Obama does not question the legitimacy of the Bush administration’s “war on terror,” which has been used as the cover for military expansion into the oil-rich territories of Central Asia and the Middle East. Nor does he oppose the use of military force to defend US geopolitical interests against its international rivals. His main aim is to put a new face on US foreign policy by combining military aggression—once again clothed in “humanitarian” and “internationally sanctioned” garb—with diplomacy and economic penetration.
He continued, “Yes, we will hunt down terrorists; yes, we will lock down loose nuclear weapons that could do us harm. But we are also going to lead on climate change. We’re also going to lead on helping poor countries deal with the devastation of HIV-AIDS. We’re also going to lead in bringing an end to the genocide in Darfur,” he concluded, referring to the distressed region of Sudan, one area where Obama’s foreign policy advisors plan to challenge China for supremacy in Africa.

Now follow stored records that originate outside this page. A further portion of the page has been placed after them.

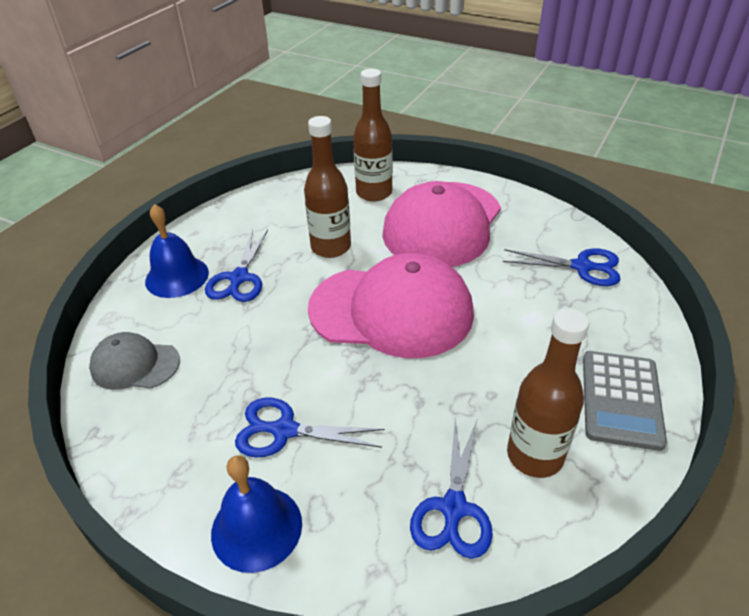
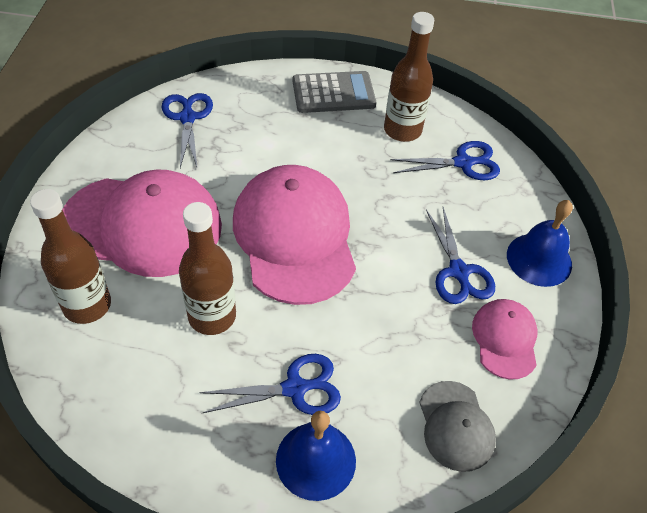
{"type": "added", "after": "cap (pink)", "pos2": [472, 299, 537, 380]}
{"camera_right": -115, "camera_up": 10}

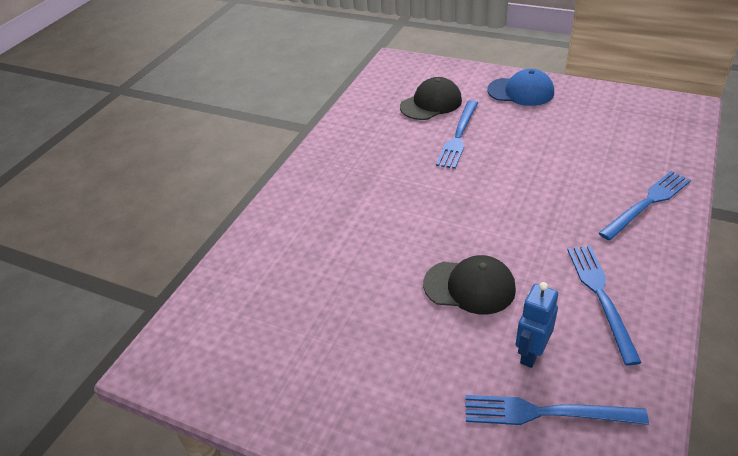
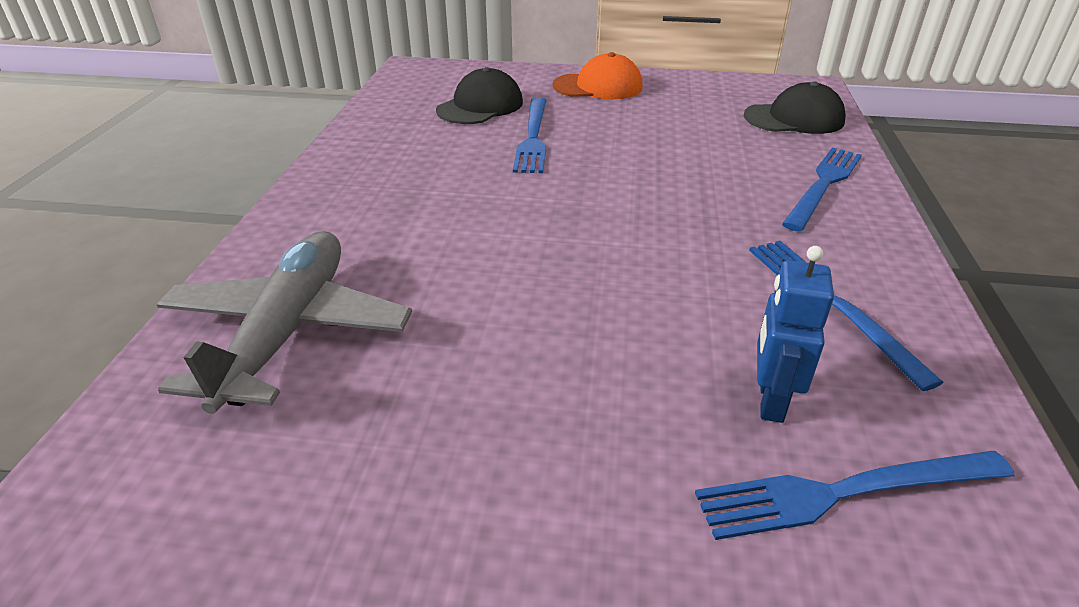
{"type": "added", "after": "plane (grey)", "pos2": [156, 231, 412, 414]}
{"type": "moved", "before": "cap (black)", "pos1": [423, 255, 516, 314], "pos2": [744, 82, 846, 134]}
{"type": "recoloured", "before": "cap (blue)", "after": "cap (orange)", "pos1": [487, 69, 554, 106], "pos2": [552, 52, 643, 99]}
{"camera_right": -20, "camera_up": -5}

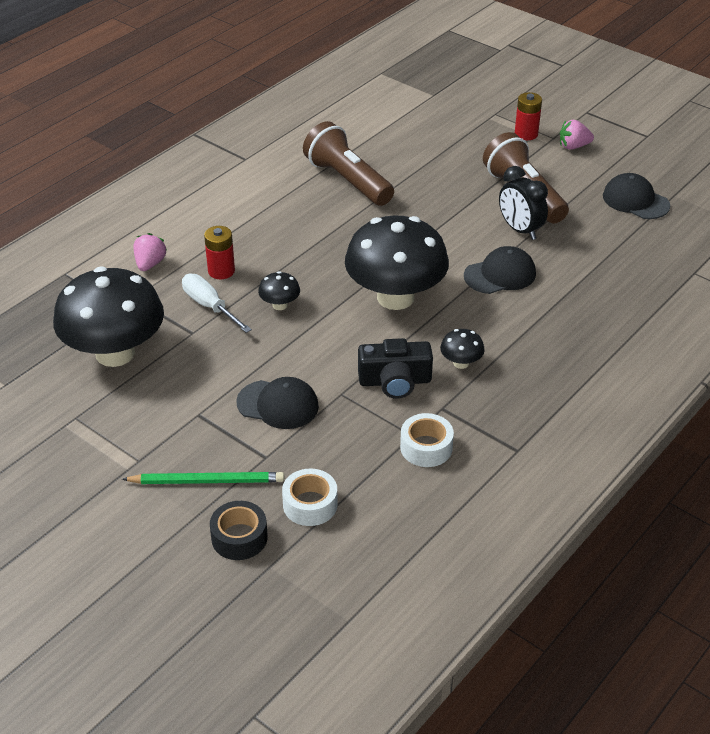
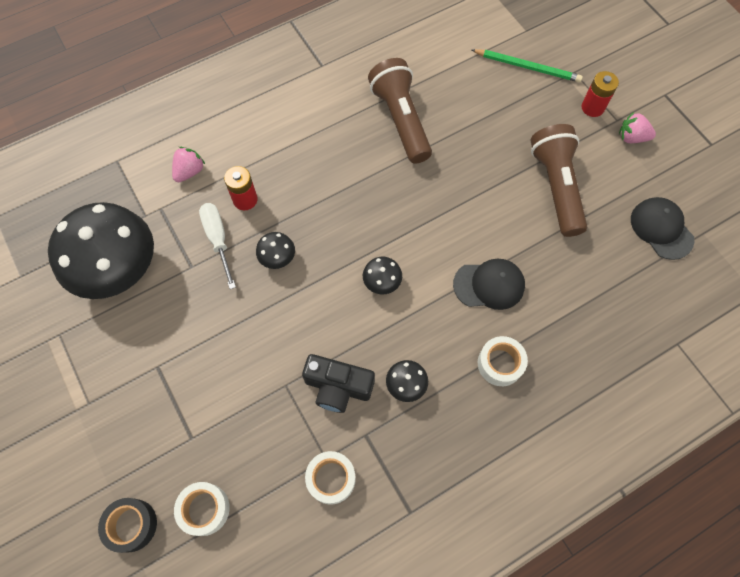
{"type": "removed", "before": "cap (black)", "pos1": [236, 377, 319, 429]}
{"type": "removed", "before": "clock (black)", "pos1": [499, 166, 548, 240]}
{"type": "added", "after": "tape (white)", "pos2": [478, 336, 528, 386]}
{"type": "moved", "before": "pencil (green)", "pos1": [122, 472, 284, 484], "pos2": [472, 49, 583, 82]}
{"type": "resized", "before": "mushroom (black)", "pos1": [345, 216, 449, 310], "pos2": [363, 257, 402, 294], "scale": 0.41}
{"camera_right": 20, "camera_up": 25}

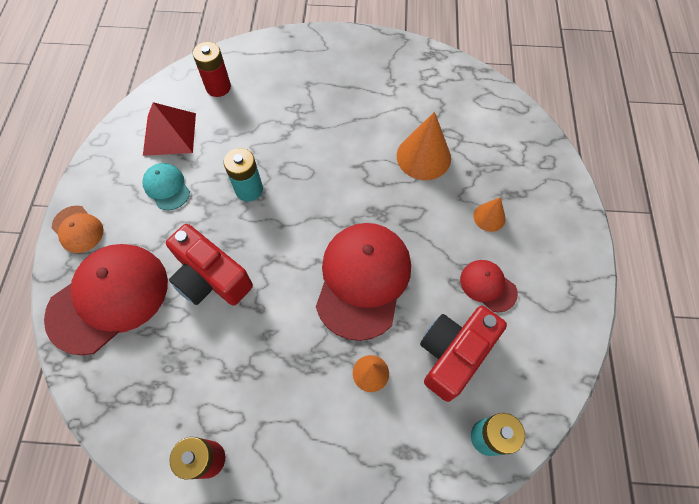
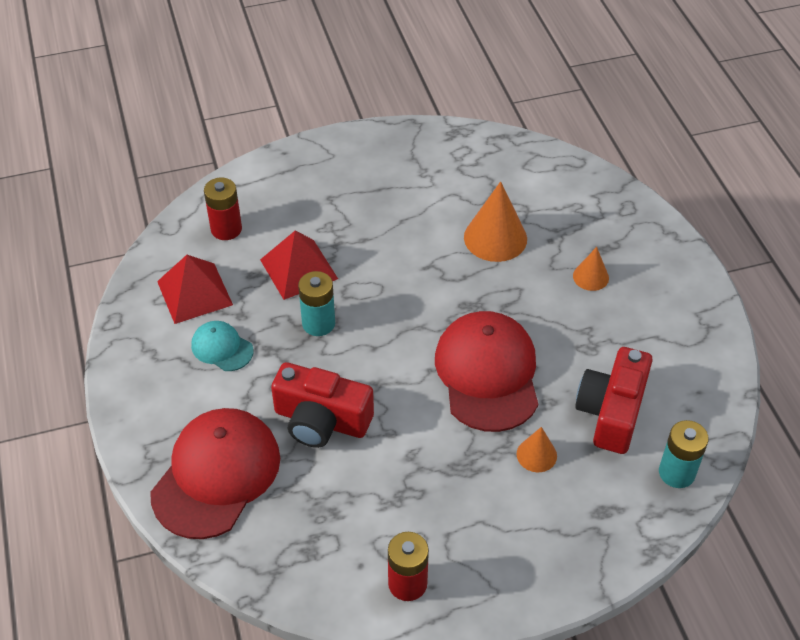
{"type": "removed", "before": "cap (orange)", "pos1": [52, 205, 103, 253]}
{"type": "removed", "before": "cap (red)", "pos1": [460, 260, 518, 312]}
{"type": "added", "after": "pyramid (red)", "pos2": [260, 231, 338, 300]}
{"camera_right": -20, "camera_up": -15}

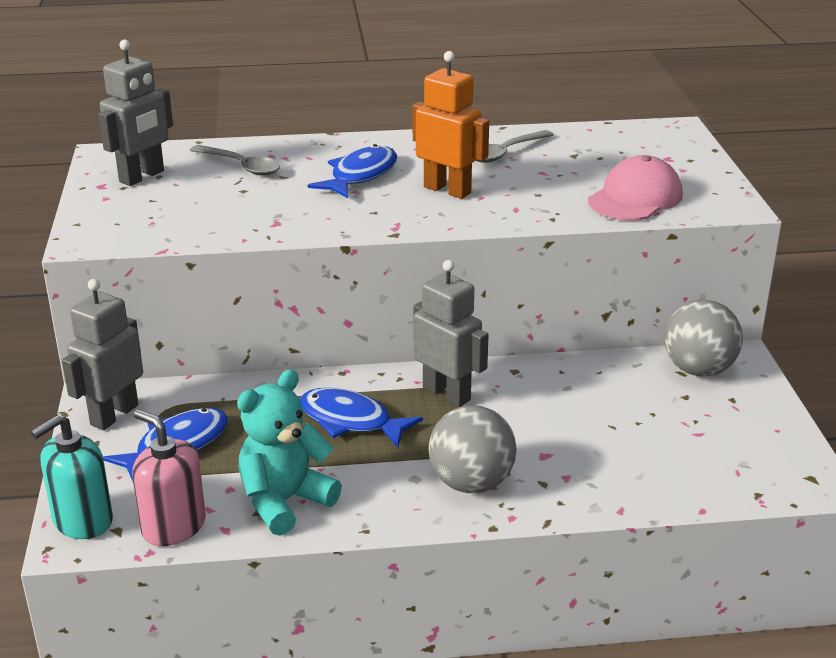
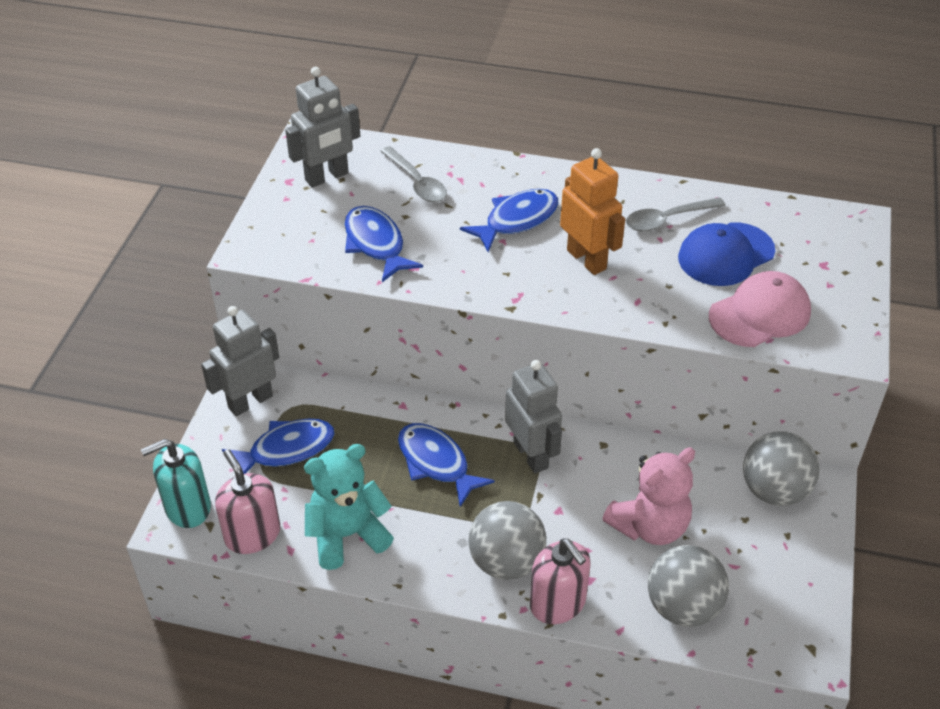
{"type": "added", "after": "fish (blue)", "pos2": [345, 206, 423, 282]}
{"type": "added", "after": "soap dispenser (pink)", "pos2": [530, 538, 590, 624]}
{"type": "added", "after": "teddy bear (pink)", "pos2": [602, 447, 695, 545]}
{"type": "added", "after": "ball (grey)", "pos2": [648, 545, 729, 627]}
{"type": "added", "after": "cap (blue)", "pos2": [678, 222, 775, 286]}
{"camera_right": 20, "camera_up": 15}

Obama has received the backing of leading sections of the corporate and political establishment because he is seen as a useful tool to establish a more popular base of support for the geopolitical interests of the American ruling class. At the same time, his talk of unity, renewal and his status as the first African American with a serious chance to win the US presidency has attracted the support of workers and young people in the first stages of their political awakening and shift to the left.
It is impossible to combine the popular demands for an end to war and militarism with the defense of US imperialist interests. Nor is it possible to put an end to social inequality while defending the “free market” and capitalism. In the end, as the economic crisis in the US and internationally deepens, it will be the expectations of ordinary people that will be dashed, not those sections of big business that are backing Obama.